THE TRANSFORMATION OF ENERGY RISK IN THE BALTIC STATES
Keywords:
Transformation, energy risk, risk society, modernization, the Baltic StatesAbstract
The aim of the article is to reveal the process of energy risk transformation, which creates concrete hazards for citizens of the Baltic States. The article analyzes two sides of the same problem - district heating (DH) and the renovation of multi-apartment houses. The article will show that the transformation of energy risk is affected by the legacy of a specific constellation of technological, economic and social elements of Soviet infrastructure that appears in a specific and particularly precarious shape under conditions of liberal market capitalism as regards energy security.

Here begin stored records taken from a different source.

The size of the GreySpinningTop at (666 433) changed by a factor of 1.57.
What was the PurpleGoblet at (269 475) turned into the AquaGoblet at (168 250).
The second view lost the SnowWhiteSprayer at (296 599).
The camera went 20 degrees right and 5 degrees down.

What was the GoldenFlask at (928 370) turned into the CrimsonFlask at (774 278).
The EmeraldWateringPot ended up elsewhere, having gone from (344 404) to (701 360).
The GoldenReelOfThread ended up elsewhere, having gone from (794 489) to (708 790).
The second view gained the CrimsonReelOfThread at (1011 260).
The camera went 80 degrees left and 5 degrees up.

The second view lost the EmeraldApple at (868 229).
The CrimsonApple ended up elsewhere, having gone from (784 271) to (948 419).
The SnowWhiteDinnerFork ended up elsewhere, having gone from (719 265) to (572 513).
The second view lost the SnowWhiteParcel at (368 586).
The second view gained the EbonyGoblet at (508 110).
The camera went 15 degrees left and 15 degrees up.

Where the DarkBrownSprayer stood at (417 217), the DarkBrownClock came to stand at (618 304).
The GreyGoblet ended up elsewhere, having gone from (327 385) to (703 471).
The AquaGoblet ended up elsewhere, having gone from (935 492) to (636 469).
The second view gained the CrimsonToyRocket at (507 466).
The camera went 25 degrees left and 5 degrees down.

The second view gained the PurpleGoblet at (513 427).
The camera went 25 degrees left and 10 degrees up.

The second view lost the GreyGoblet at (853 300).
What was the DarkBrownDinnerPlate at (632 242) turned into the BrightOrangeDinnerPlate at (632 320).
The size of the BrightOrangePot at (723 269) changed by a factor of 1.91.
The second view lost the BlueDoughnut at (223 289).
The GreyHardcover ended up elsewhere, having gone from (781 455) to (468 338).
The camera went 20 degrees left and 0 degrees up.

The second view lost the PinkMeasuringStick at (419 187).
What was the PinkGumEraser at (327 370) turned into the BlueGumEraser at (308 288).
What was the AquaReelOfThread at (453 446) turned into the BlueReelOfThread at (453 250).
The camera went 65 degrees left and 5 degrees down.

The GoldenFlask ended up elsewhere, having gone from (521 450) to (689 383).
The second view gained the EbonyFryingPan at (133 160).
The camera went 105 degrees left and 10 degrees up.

The article consists of four parts. The first part describes the issue of district heating and shows its relation with social science. The second part describes the relation of energy risk with modernization and shows how the change of structural conditions (change from industrial society to risk society) transform concrete aspects of energy system (DH which were build to meet society’s need) from less risky to a serious hazard for society (which due to the rise of risk society no longer satisfies society’s needs and becomes an unsolvable problem). The third part discusses the two aspects of state socialism housing policy: social and economic. The social aspect of Soviet housing policy was a part of society's social homogenization, carried out by Soviet authorities. The economic aspect refers to the Soviet state's priorities that pushed the housing provision into the periphery of social policy. The fourth part discusses the attempts of already independent countries to solve DH problems. It is demonstrated that active and independent decisions requiring business model was imposed on passive society strongly dependent upon government decisions. Therefore, the renovation process of multi-apartment houses is complicated. The switchover to a market economy after the emergence of private property and rise of energy prices as well as the state's inability to subsidize the DH to a large extent, have highlighted the losses resulting from the multi-apartment buildings’ poor quality.